封閉緩沖液 II： 1 g 牛血清白蛋白（BSA；fraction V）溶解到 100 ml 1 × PBS ，新鮮配置

1. 準備待分析蛋白樣品，將之融解到 1 × SDS 上樣緩沖液中。

2. 用 SDS 聚丙烯酰胺凝膠電泳分離樣本。

3. 用半干印跡法將蛋白質從膠上轉到固體支持膜上（如 PVDF 或者硝化纖維膜））。

4. 可選步驟：轉膜后，用 100 ml 新鮮稀釋的 1 × 麗春紅 S 染液染膜 5 min。染膜時要用能夠容納膜的足夠大的容器，足夠多的麗春紅 S 染液，能夠完全沒過膜表面。

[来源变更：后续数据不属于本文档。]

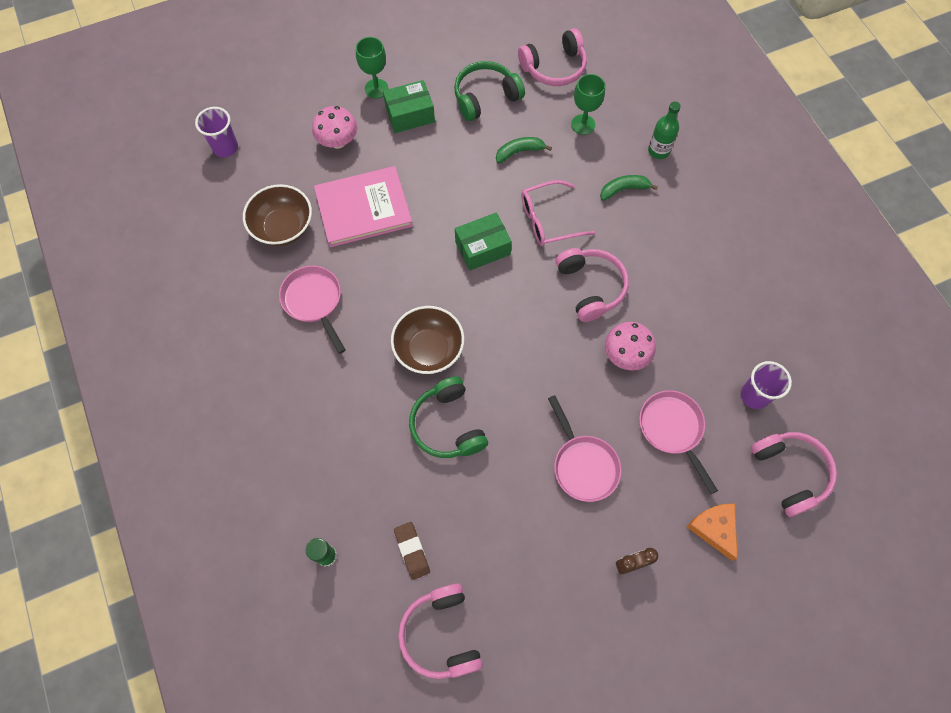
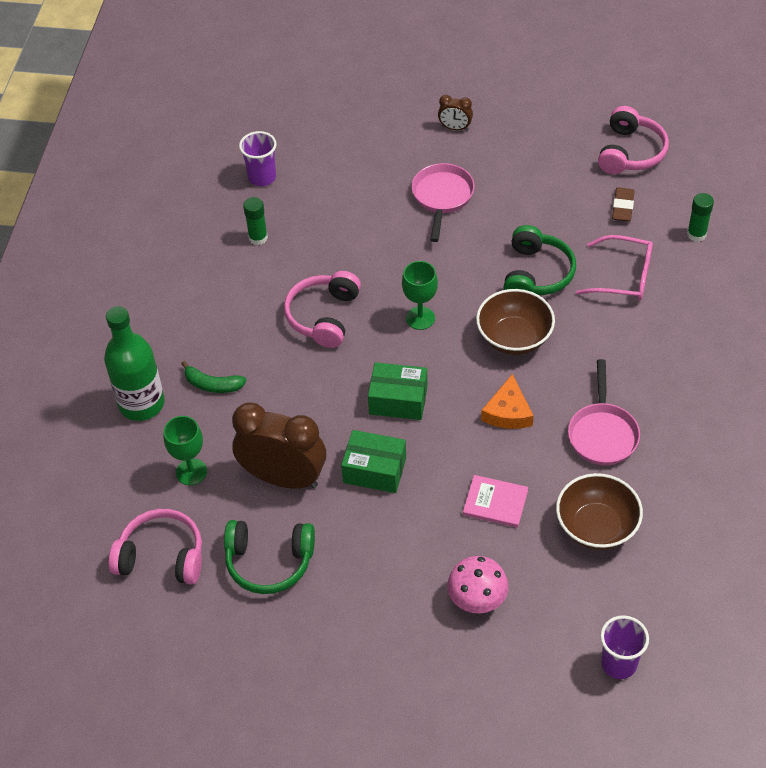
camera: 145 degrees left, 15 degrees down
(363, 208) = (495, 503): pink book -> pink book, size x0.53
(376, 88) = (388, 645): green goblet -> green goblet (420, 318)
(410, 115) = (372, 587): green box -> green box (374, 470)
(519, 152) = (283, 478): green banana -> brown clock
(548, 220) = (312, 394): pink glasses -> pink glasses (624, 277)
(625, 355) = (340, 252): pink mushroom -> none
(658, 151) = (142, 404): green bottle -> green bottle, size x1.70
(672, 429) = (349, 187): pink pan -> none
(702, 331) = (258, 238): none -> green glue stick
(714, 528) = (375, 119): orange cheese -> orange cheese (508, 412)
(789, 473) = (286, 123): pink headphones -> none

5. 褪色：使用去離子水洗膜數次直至蛋白質能夠清晰顯現。用鉛筆在重要的蛋白條帶上做上標記以便以后參考。剪掉膜的多余部分。

6. 在水中再褪色 5 min 直到紅色染料變淡。

7. 室溫下在 200 ml 封閉緩沖液 I 中封閉 2 h，輕輕搖晃。

8. 輕輕倒掉溶液，加入 200 ml 封閉緩沖液 II。同步驟 7 —樣孵育。

9. 倒掉封閉緩沖液 II，在 100 ml 1 × PBS 中輕輕漂洗。

10. 下面按廠商步驟制備用 35S-甲硫氨酸放射性標記的目的蛋白的體外翻譯探針。

11. 翻譯后，使用 500 W 探針純化緩沖液稀釋，室溫下使用微量過濾離心柱 10000 g 離心 15~30 min 純化探針。保存部分的純化探針用于 SDS-PAGE 電泳分析（如 2 μl）和閃爍計數（如 2~5 μl）。

12. 用 50 ml 1 × 探針稀釋緩沖液（沒有探針）預孵化膜 10 min，室溫下伴輕搖。

13. 用 1 × 探針稀釋緩沖液稀釋翻譯的探針，使其體積足以沒過膜（通常 3 ml）。

14. 將探針加到膜上，室溫下孵育 2 h，在結合反應過程中轉動試管（若在試管孵育）或搖動封口袋（若在封口袋孵育）。

15. 將膜轉移到一個塑料盤中，室溫下使用 200 ml 1 × PBS 洗膜 5 min。

16. 風干膜，在 X 射線膠片（放射自顯影）或者磷屏曝光成像。

注意事項

1. 當使用放射性材料時，必須有適當的安全防護措施。

2. 在接觸支持膜時一定要戴手套或者用夾膜鉗。